窮地に陥った日本海軍マニラ防衛隊はイントラムス要塞に全軍を招集すると、棒地雷などを配り、敵戦車への体当たりの命令を下したのです。地雷を持って戦車に体当たりする、つまり玉砕命令でした。通常軍部の命令は絶対ですが、ここで廣枝隊長は驚くべき行動に出ます。

太平洋戦争の戦局を予見していた廣枝隊長は、劉さんが所属していた部隊にこう宣言します。
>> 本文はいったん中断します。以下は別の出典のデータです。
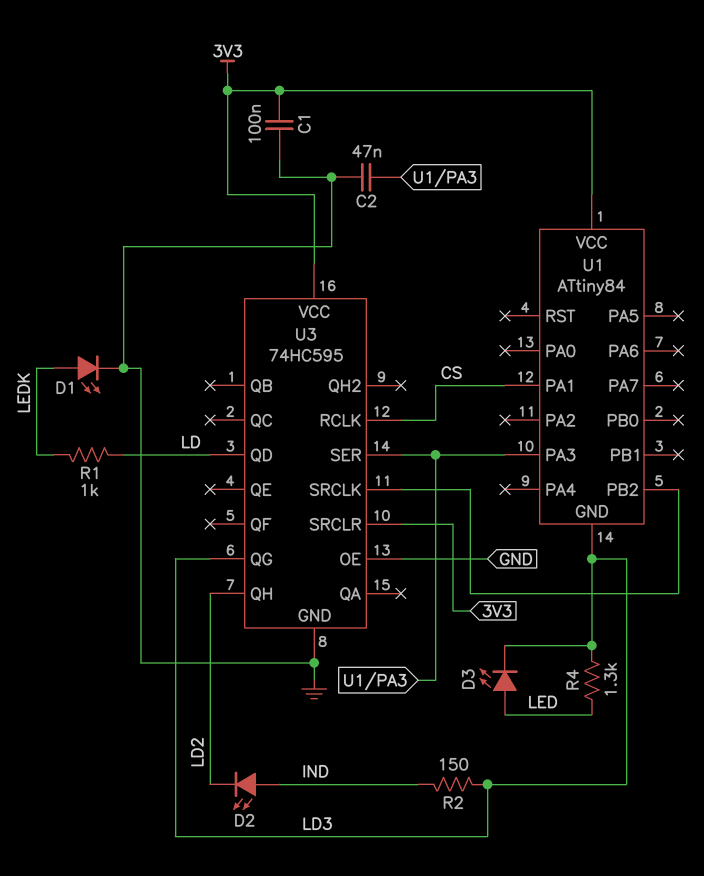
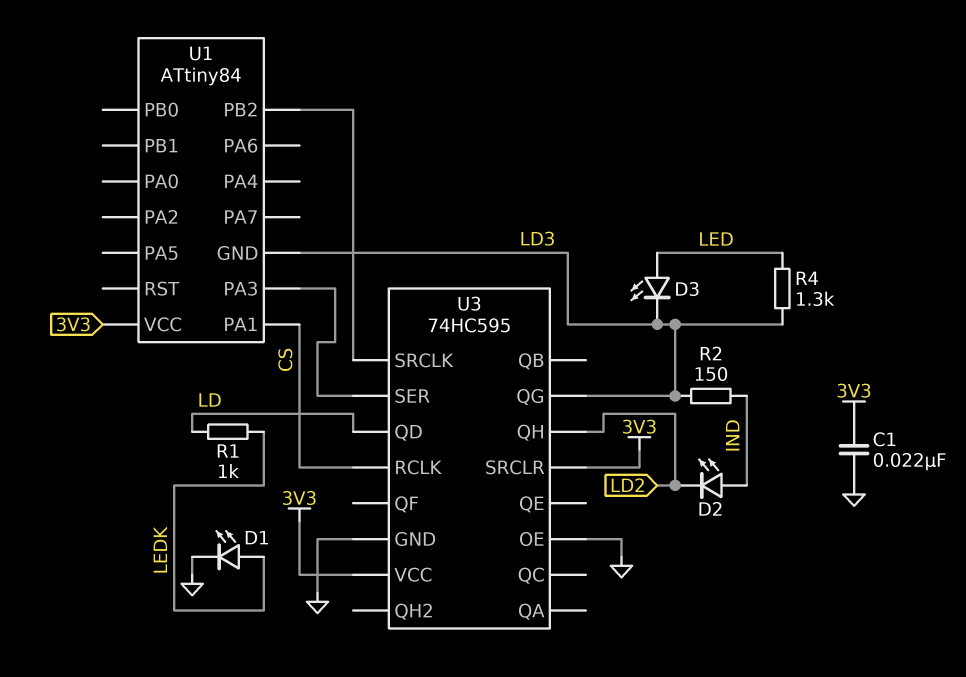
C1: 100nF (3V3, GND) -> 22nF (3V3, GND)
C2: 47nF (GND, U1/PA3) -> none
「此の期に及び玉砕するは真に犬死如(し)かず。君たちは父母兄弟の待つ主地・台湾へ生還し、その再建に努めよ。責任は此の隊長が執る」

そう言って隊長は自身の頭に拳銃をあて2発うち、自決。廣枝隊長は軍部の玉砕命令を無視し、部下の命を救う代わりに自らの命を絶ったのです。

隊長の言葉には、「米軍に投降してでも、とにかく生き延びて国に帰ってほしい」そういった想いが込められていたのではないか。無事生還した劉さんは、のちにそう語っていたそうです。

戦後、廣枝隊長の部下であった台湾人警官らによって結成された元台湾新竹州警友会は、1976年に台湾仏教の聖地である獅頭山に隊長の位牌を祀り、それ以降、毎年慰霊祭が執り行われています。

2007年からは、隊長に命を救ってもらった台湾人警官の最後の生存者となった劉維添さんが、毎年1度も欠かさず、たった1人で慰霊祭を続けました。身を挺して部下である自分の命を守ってくれた廣枝隊長への感謝の気持ちを、劉さんが忘れることは決してありませんでした。

2013年9月21日の慰霊祭当日の深夜、劉維添さんは自宅近くの病院で亡くなり、廣枝隊長の元へ旅立ちました。劉さんの想いは現在、台湾在住の渡邊さんへと受け継がれ、毎年恒例の慰霊祭に参加する人の数も年々増えているそうです。

アジア各国で多数の犠牲者を生んだ、第二次世界大戦。1990年度に厚生労働省が発表したデータによると、3万人を超える台湾人が太平洋戦争で日本兵として戦場に散っていきました。廣枝隊長の最後の戦場となったマニラ市も、戦火によって建物の大半は破壊され、廃墟と化しました。そう言った事実もまた、廣枝隊長の話同様、決して風化させてはならないものではないでしょうか。